The point of this story is to vent my all-encompassing, spleen splitting wrath mild irritation at finding out that people I thought were my friends don’t care enough to actually hear my side or my reasons.    And in the close knit area I work in this may create problems down the track. 

The dreaded first post

February 21, 2006

The Boy Who Cried VentAlways difficult, the first one.  The first page in the new journal, the first word of that letter you’ve been meaning to write, the first time you lean in to kiss someone new (assuming you’re sober). 
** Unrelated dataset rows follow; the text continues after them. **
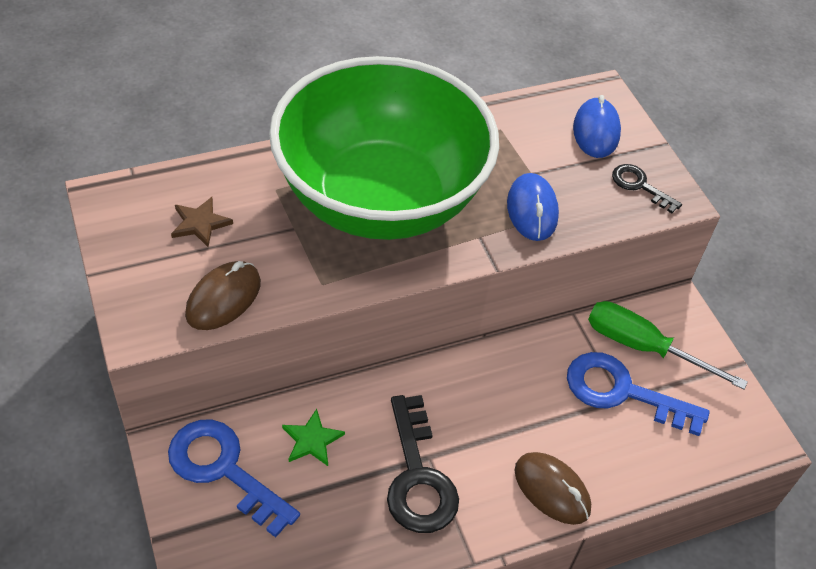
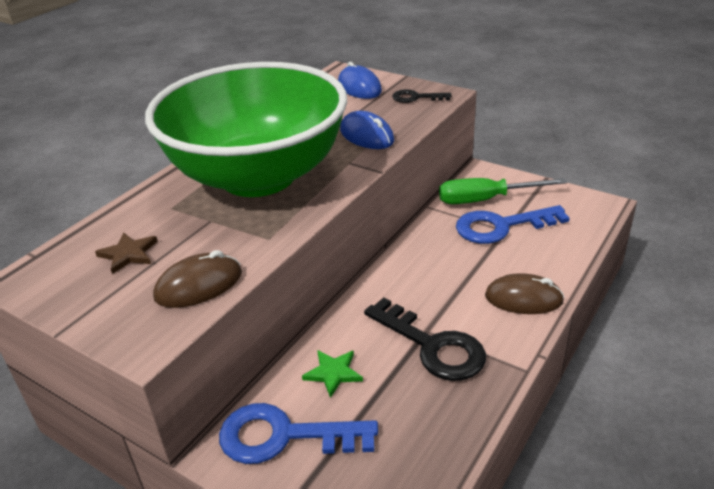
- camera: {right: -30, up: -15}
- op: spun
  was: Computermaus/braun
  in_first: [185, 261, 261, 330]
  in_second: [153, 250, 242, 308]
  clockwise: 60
People (by whom I mean myself) seem to read the first posts of blogs to find out what they are for, what their purpose is (meaning the blog, not the person reading, ye gads, if they ever worked out their true purpose many people would collapse into a gibbering heap and be unable to continue).  And maybe those readers hope to uncover a little bit about the author too. 

The purpose of this blog is simple.  It provides me with a place to vent.  I have many pet hates, and many irritations, and I suspect that there are those out there who share them.  

I’m doing this partly to get these stories out of my head (they are even more annoying than having Push The Button* stuck in there, trust me). 

The other reason is that I actually really like to write.  My day job requires me to write a fair bit, but it tends to rarely be something I can get my teeth into (unless I want to find myself without said day job). 

Comments are welcome, although of course I reserve the right to delete any comments and ban any posters.   Kindly also respect my pseudonimity.  It’s there for a reason, and I don’t have to tell you why, just as I don’t have to tell you who I am.

Can you tell I’m starting with a chip on my shoulder?  

Which is the perfect way to begin The Vent Box.

 

* Yes, I have it stuck in my head now.  Hopefully, after merely reading about it’s constant rotation within my skull, you will also have caught this evil evil meme.  Heh heh.